Carlos la poussa contre le mur de l'entrée et lui murmura que lui aussi il en mourait d'envie tout en dégageant son sexe tendu, puis il troussa la jupe de Clara et s'empara doucement de sa cuisse gauche par en dessous, la releva en appui sur son avant-bras. Elle avait des bas noirs, sans doute pour lui.
Clara comprit et se hissa en hauteur en s'accrochant à ses épaules, il fit de même avec la cuisse droite et elle referma ses jambes sur son bassin…
Du bout des doigts, il guida son phallus gonflé au jugé, mais il trouva tout de suite la fente humide du sexe de Clara, y cala son gland, assura sa prise des cuisses de son amante, et donna un coup de reins qui fit crier Clara, un cri de plaisir, de libération : enfin !

Enfin il était en elle, planté de toute sa longueur épaisse et chaude, elle serra les dents, heureuse d'être prise, pénétrée, debout contre un mur, avec une brusquerie virile délicieuse. Oui, il la sautait, ne perdait pas de temps en préliminaires, et elle n'avait pas mis de culotte pour préparer cette urgence charnelle, et pour la provoquer aussi, il la sautait et elle gémissait sans honte, attentive aux allées et venues de cette queue qui coulissait dans son vagin mouillé, portée par ses bras musclés qui la tenaient en l'air, et sa tête aussi, c'est sûr, planait loin du sol !

Carlos prenait son pied, excité comme un fou, le nez dans le cou parfumé de cette femme qu'il désirait tant, il la soulevait de ses coups de boutoir libérateurs qui la faisaient couiner, elle avait les jambes crochetées à sa taille et s'offrait toute entière.
C'était de la baise primaire, forte, il se sentait incarner toute la puissance de l'homme, et elle adorait cela, coincée contre le mur, accrochée à lui comme un animal, elle commença à avoir des vertiges de jouissance, ne se retint plus et l'encouragea, impérieuse :
— Vas-y ! Plus fort ! Baise-moi !! Oui vas-y bordel, donne-moi tout ! Plus fooort !
Il accéléra et elle entendait claquer sa queue contre sa vulve, ça la rendit folle :
— Vas-y, vas-y, vas-y ! À fond ! Baise-moi, putain, baise-moi plus fort, PLUS FORT !

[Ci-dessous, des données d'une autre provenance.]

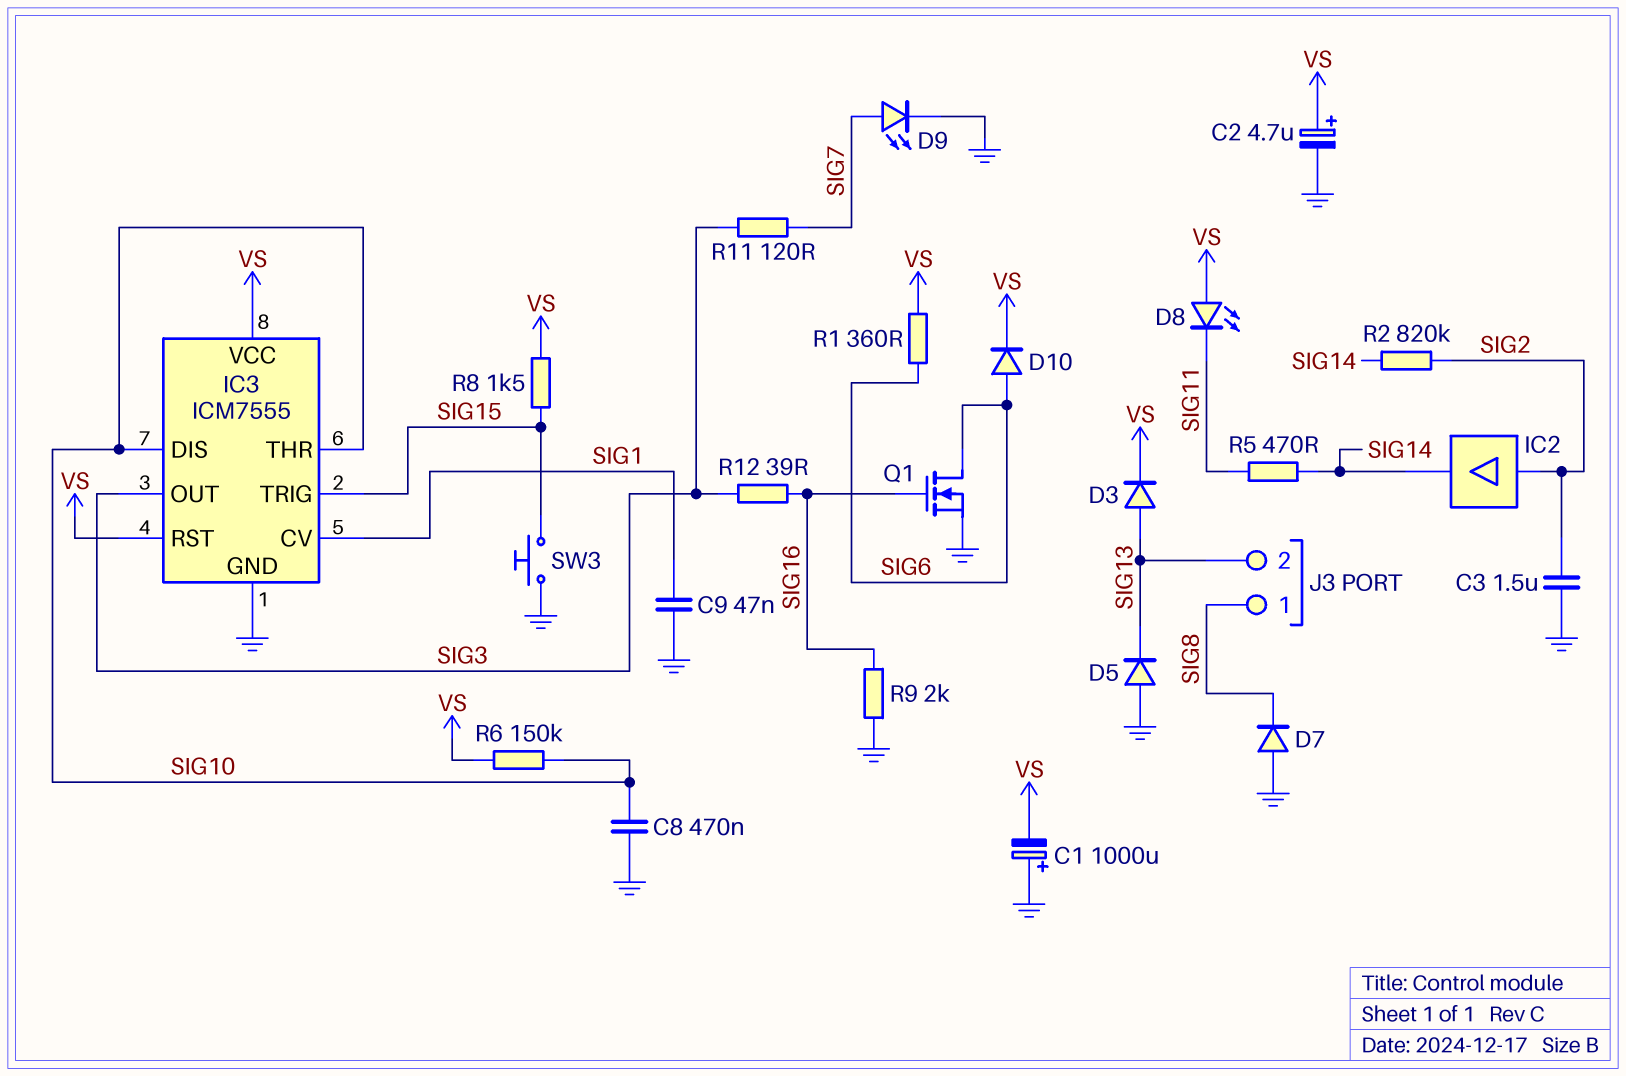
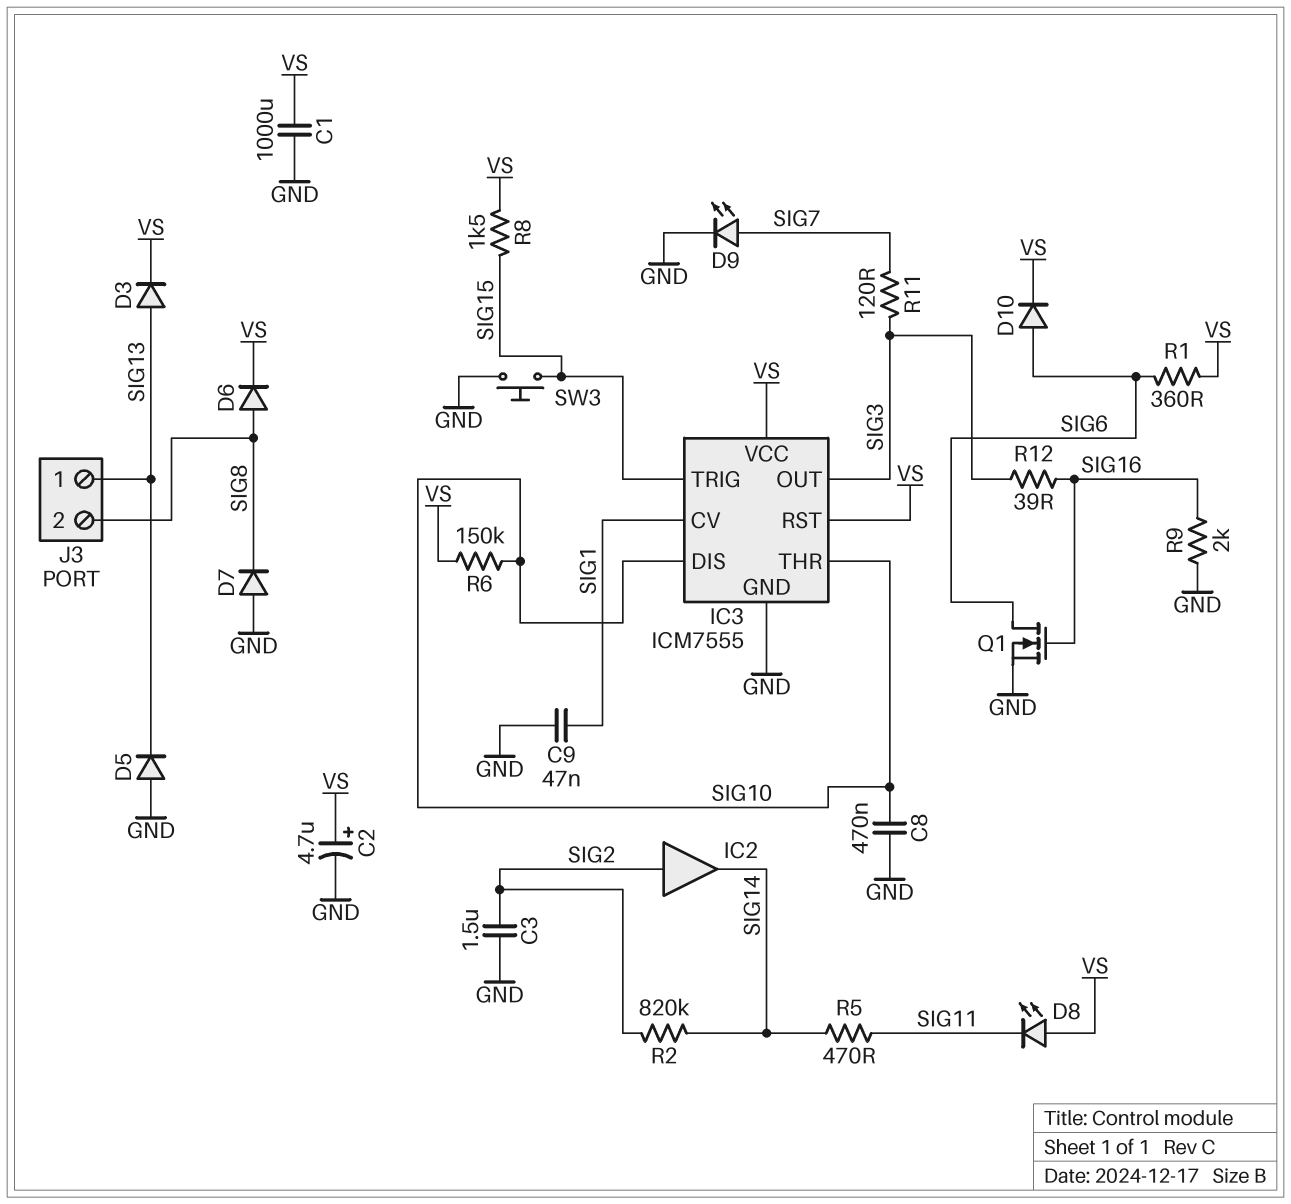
C1: 1000uF (plus GND, minus VS) -> 1000uF (GND, VS)
D6: none -> diode (A SIG8, K VS)
J3 pin 1: SIG8 -> SIG13
J3 pin 2: SIG13 -> SIG8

Carlos pistonnait comme une locomotive folle, la secouant contre le mur sans ménagement, son dos frottait au rythme soutenu de leur folie, elle sentait l'attache de son soutien-gorge qui lui rentrait dans la peau, elle était complètement déchaînée, elle eut une pensée sauvage et complètement inattendue pour le corps de son mari qui serait enterré après-demain, et eut envie de lui gueuler : « Je baise comme une dingue avec le mec qui t'a abattu, fils de pute, je m'éclate comme une folle avec sa queue, elle m'envoie en l'air, je le fais bander, tu m'entends, fils de pute ? » mais à la place elle se mit à crier à Carlos :
— Je t'aime, viens jouir, viens JOUIR EN MOI ! Vas-y ! Remplis-moi, plus fort, PLUS FORT ! Jouis, mon amour, JOUIS !

C'était un ordre, il se planta en elle et se figea, l'envoyant très haut avec ce dernier coup de reins : clouée au mur elle cria et il ressentit que la jouissance lui parcourait le corps, il se sentit gladiateur tuant un fauve, son épée plongée dans le corps de la panthère, il éclata !
Il eut l'impression qu'il traversait le mur : son sexe sursauta, Clara poussait un long gémissement en le broyant dans ses bras, il se déversa comme un fou au fond de son ventre en grognant comme une litanie : « Putain que c'est bon… Putain que c'est bon !… »
Il lui éclaboussait le cœur et elle en jouissait comme une folle illuminée.

Pendant ce temps, Ruth Steinberg, la tête renversée en arrière, le corps tendu et couvert d'un voile de transpiration, se faisait jouir toute seule dans son lit avec son vibromasseur et son petit soutien-gorge qui l'excite, cuisses grande ouverte avec Fredo Viola en arrière-plan sonore, toute seule mais c'était pas mal du tout : elle imaginait que Carlos lui faisait l'amour très fort.